Puerto Rico's ongoing fiscal struggles could have negative credit implications for some health care providers on the island.

To date, the downgrade of Puerto Rico's general obligation debt to CCC-minus with a negative outlook, coupled with Standard & Poor's Ratings Services view that a default, distressed exchange, or redemption of the commonwealth's debt appears to be inevitable within the next six months, has not resulted in a negative rating action for the three hospitals in Puerto Rico it rates (Auxilio Mutuo, Iglesia Episcopal, and Ryder Memorial Hospital). However, Puerto Rico's need to preserve liquidity poses risks to the health care sector of the economy. 

In Standard & Poor's view, some of the risks for Puerto Rico hospitals that are related, in part, to the economic decline include: potential cuts of 11% to federal reimbursement payments to Medicare Advantage plans that cover the majority of Medicare patients on Puerto Rico; sooner-than-expected exhaustion of a federal grant to fund the Medicaid program; possible reduction of benefits and coverage for private employee health insurance plans; and a decreasing number of doctors practicing on the island, which has led to a shortage of specialists.

Governmental payors (Medicare and Medicaid) fund greater than 60% of island residents. If Medicare Advantage program funds are cut in early 2016, as currently expected, the result could be that covered patients will have higher co-pays for hospital services, which would lead to increased bad debts and weaker financial performance for some health care providers.

The federal funding relationship for Medicaid in Puerto Rico differs greatly from that of the states, in that the commonwealth is capped at the amount of federal reimbursement it is eligible to receive for its Medicaid program. States are eligible to receive ongoing federal reimbursement for their respective Medicaid programs for anyone within the states that qualifies and is enrolled.

Puerto Rico's Medicaid program is currently funded primarily by a one-time federal grant, which is dwindling faster than expected and which will decline at an accelerated pace.

Without additional federal funds, Puerto Rico's Medicaid program could be forced to narrow Medicaid eligibility and, as a result, reduce the number of patients in the program, leading to an increase in the number of uninsured. Last, physicians have already been leaving the island in pursuit of higher-paying jobs on the mainland, a trend that could accelerate in the coming months.  As a result, providers will have to pay more for physician services or more services, especially well-paying tertiary services, will also go to the mainland.
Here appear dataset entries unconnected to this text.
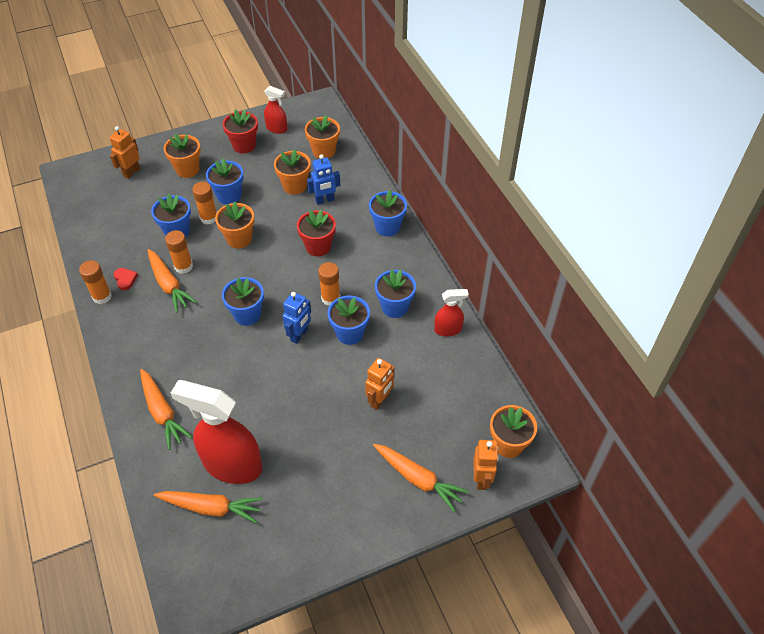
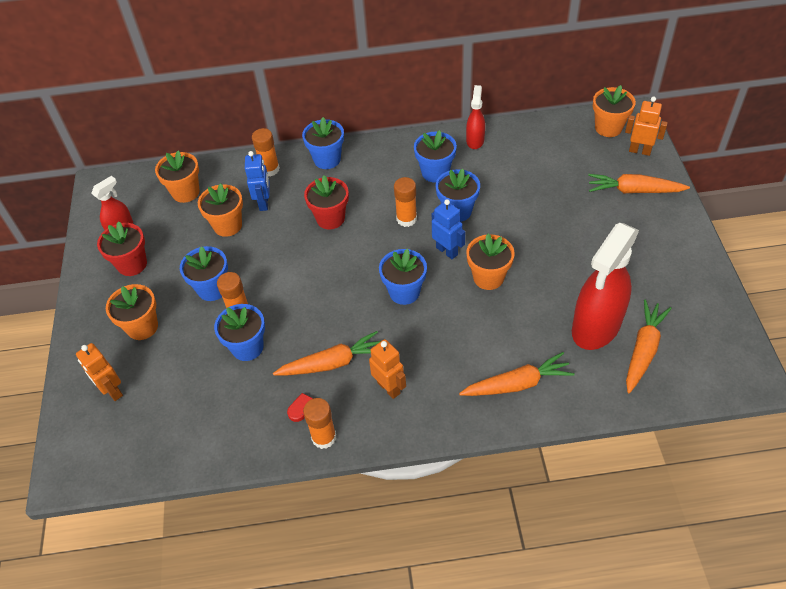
camera: 70 degrees left, 0 degrees up
(183, 266) = (308, 345): orange glue stick -> orange glue stick (270, 169)
(239, 239) = (288, 287): orange flower pot -> orange flower pot (488, 277)
(380, 400) = (544, 202): orange robot -> orange robot (389, 387)
(418, 479) = (634, 190): orange carrot -> orange carrot turned 135 degrees counterclockwise

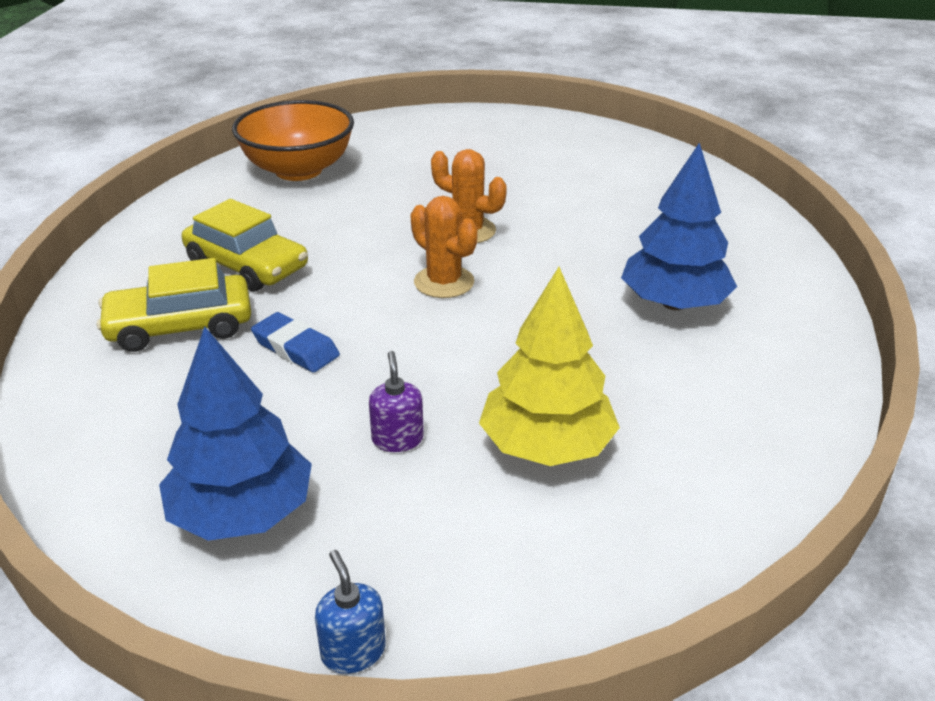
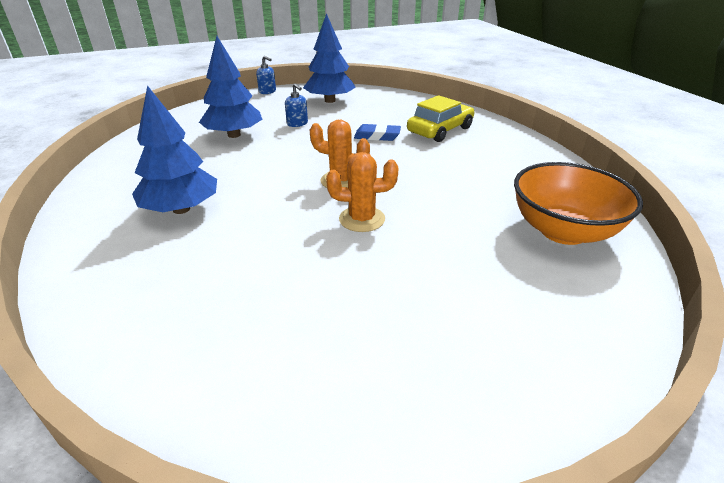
camera: 150 degrees right, 0 degrees up
(247, 265) = (461, 159): yellow car -> none
(397, 439) = (297, 124): purple soap dispenser -> blue soap dispenser
(546, 446) = (234, 135): yellow tree -> blue tree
Taken together, the combined result of the aforementioned risks could mean that, over time, hospital providers in Puerto Rico could face lower reimbursement revenue from governmental and commercial payors, higher levels of bad debts, and an increased burden of uninsured patients.
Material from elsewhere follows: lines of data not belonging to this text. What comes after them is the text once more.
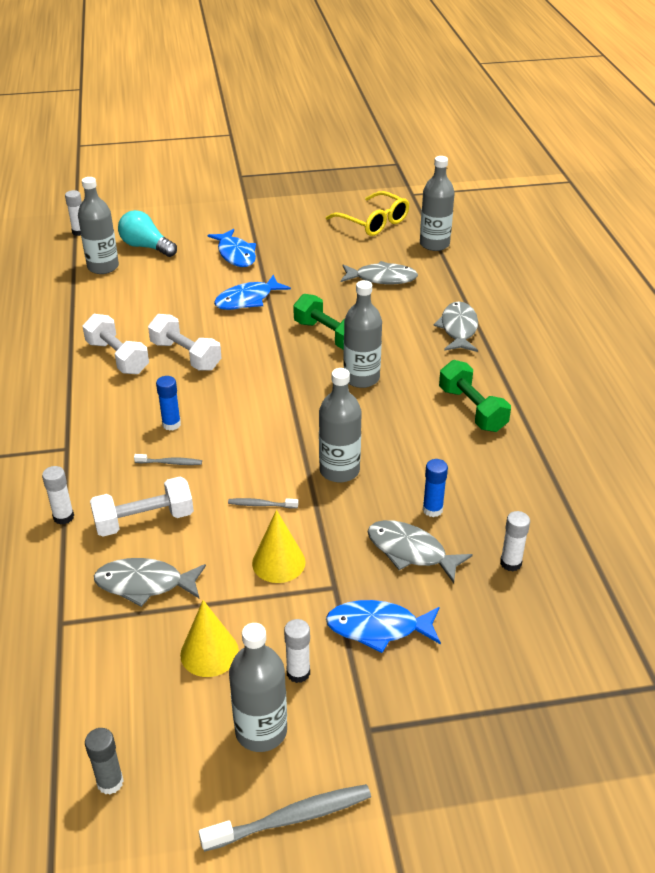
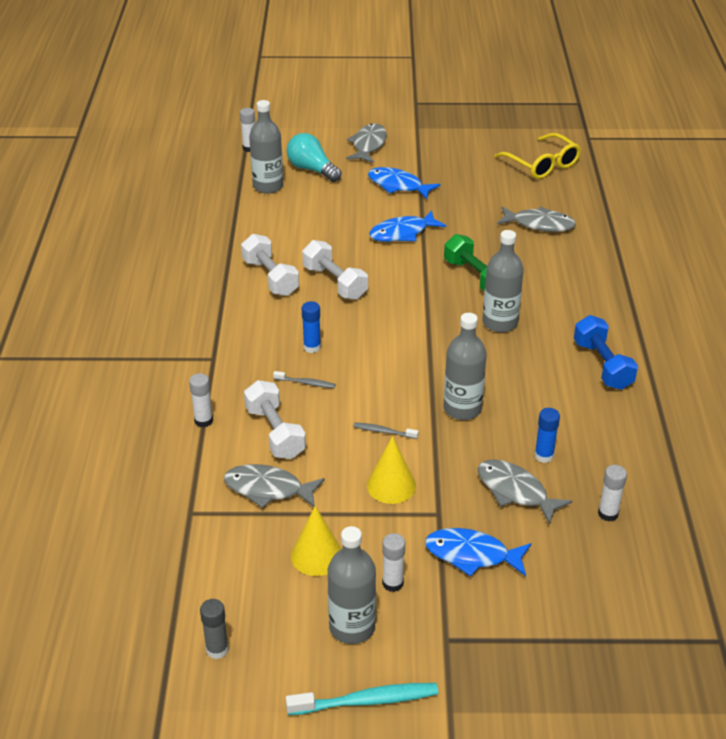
camera: 10 degrees right, 0 degrees up
(144, 520) = (275, 432): white dumbbell -> white dumbbell turned 75 degrees clockwise
(236, 254) = (398, 185): blue fish -> blue fish turned 135 degrees clockwise
(291, 818) = (366, 701): grey toothbrush -> turquoise toothbrush
(434, 244) = (600, 194): grey bottle -> none
(458, 329) = (606, 284): grey fish -> grey fish (368, 145)
(472, 409) = (602, 365): green dumbbell -> blue dumbbell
Lower utilization could result from decreased patient access if patient benefits are reduced and fewer doctors are practicing; in turn, lower utilization could squeeze hospital operating revenue.

The agency said it will evaluate the effect of any changes to reimbursement revenue, utilization, or medical staff on a case-by-case basis over the next few months, as any negative financial consequences will depend on providers' existing payor mix and medical staff makeup, as well as the federal response to the local economy.